As políticas PAYT, que cobram taxas com base no volume de resíduos não recicláveis, podem estimular uma maior participação na reciclagem. Além de incentivar os cidadãos a reduzir o seu impacto ambiental, o sistema PAYT oferece uma forma justa de cobrança, onde quem produz menos desperdício paga menos.
Apesar das oportunidades tecnológicas, o futuro da reciclagem em Portugal enfrenta vários desafios. O primeiro deles é o custo de implementação destas inovações. As tecnologias mencionadas requerem um investimento considerável. Além disso, as regiões rurais e menos povoadas podem encontrar dificuldades adicionais para justificar tais investimentos devido à menor geração de resíduos, o que exige políticas que assegurem a igualdade de acesso.
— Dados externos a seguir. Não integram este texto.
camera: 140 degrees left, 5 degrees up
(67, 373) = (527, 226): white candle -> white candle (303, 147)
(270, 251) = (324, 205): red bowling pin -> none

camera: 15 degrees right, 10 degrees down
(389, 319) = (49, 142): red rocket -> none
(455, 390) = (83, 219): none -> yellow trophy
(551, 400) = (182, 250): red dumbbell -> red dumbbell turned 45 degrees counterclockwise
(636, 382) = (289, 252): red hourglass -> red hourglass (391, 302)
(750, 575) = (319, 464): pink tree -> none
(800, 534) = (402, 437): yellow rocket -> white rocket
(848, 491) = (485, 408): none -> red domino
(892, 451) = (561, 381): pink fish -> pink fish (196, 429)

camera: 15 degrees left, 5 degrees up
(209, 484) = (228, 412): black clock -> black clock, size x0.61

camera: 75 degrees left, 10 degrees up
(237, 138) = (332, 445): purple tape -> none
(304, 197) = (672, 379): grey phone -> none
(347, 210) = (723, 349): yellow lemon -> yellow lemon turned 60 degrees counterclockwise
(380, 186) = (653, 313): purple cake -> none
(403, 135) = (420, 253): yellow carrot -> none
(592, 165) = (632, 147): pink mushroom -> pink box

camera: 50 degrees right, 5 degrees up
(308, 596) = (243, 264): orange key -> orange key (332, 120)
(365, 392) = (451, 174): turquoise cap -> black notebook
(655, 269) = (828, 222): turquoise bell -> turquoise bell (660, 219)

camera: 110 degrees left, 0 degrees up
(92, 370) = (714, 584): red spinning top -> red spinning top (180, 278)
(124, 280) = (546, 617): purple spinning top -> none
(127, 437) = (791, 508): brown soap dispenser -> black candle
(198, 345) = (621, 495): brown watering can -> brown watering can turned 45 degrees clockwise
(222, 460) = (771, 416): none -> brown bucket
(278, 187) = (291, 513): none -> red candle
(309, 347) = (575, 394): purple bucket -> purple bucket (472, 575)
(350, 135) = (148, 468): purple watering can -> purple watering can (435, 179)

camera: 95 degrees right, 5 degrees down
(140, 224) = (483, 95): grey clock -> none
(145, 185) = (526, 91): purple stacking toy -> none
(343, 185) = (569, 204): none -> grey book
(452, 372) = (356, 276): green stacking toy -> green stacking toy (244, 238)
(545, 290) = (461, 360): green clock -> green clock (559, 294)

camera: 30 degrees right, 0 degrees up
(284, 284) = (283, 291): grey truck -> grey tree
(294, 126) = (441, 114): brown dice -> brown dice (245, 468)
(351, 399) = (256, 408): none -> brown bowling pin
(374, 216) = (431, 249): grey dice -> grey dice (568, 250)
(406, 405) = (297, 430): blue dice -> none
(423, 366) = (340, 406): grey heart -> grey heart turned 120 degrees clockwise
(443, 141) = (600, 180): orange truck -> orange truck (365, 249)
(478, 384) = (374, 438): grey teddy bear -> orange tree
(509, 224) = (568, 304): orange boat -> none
Outro desafio é a falta de infraestrutura adequada. Como apontado nos dados oficiais, algumas regiões ainda dependem de aterros como principal forma de gestão de resíduos, e a recolha seletiva não é totalmente acessível a todos os municípios. Este cenário cria uma barreira para políticas como o PAYT, que exigem uma recolha diferenciada e tecnologias para monitorização do volume de resíduos.
O inquérito patrocinado pela Sotkon também revela uma perceção de que reciclar não traz benefícios financeiros diretos para as famílias. Muitos dos inquiridos mencionam a falta de incentivos como um fator desmotivador. Para aumentar a adesão, seria interessante implementar programas de benefícios para aqueles que comprovadamente reduzem o seu lixo através da reciclagem, algo que já é realidade em algumas cidades da Europa.
Países como Espanha, França, Croácia, Grécia e Geórgia utilizam contentores enterrados combinados com soluções inteligentes Sotkon, baseadas em IA e IoT, o que tem gerado resultados positivos e contribuído significativamente para a gestão eficiente dos resíduos.
Sabemos assim que o futuro da reciclagem em Portugal depende de uma combinação entre tecnologia, políticas eficazes e educação ambiental. A aplicação de tecnologias emergentes pode tornar o processo de reciclagem mais eficiente, mas é fundamental que essas inovações estejam ao alcance de toda a população. A política PAYT e os aplicativos de monitorização de hábitos oferecem formas práticas de incentivar a adesão, mas é necessário que sejam implementadas políticas de suporte para garantir uma infraestrutura adequada em todas as regiões.
Já a sensibilização ambiental deve começar nas escolas e estender-se por toda a vida adulta. A reciclagem precisa de ser vista como um compromisso com o futuro e um benefício económico para os cidadãos. A transição para uma economia circular é uma das metas mais urgentes, e o envolvimento ativo de cada cidadão é crucial.
Em suma, o futuro da reciclagem em Portugal está nas mãos de uma população que, munida de tecnologia e incentivada por políticas inclusivas, pode construir um futuro mais sustentável, um planeta mais limpo e uma sociedade mais consciente.
A reciclagem não pode ser encarada como uma obrigação, mas sim como uma oportunidade de fazer a diferença.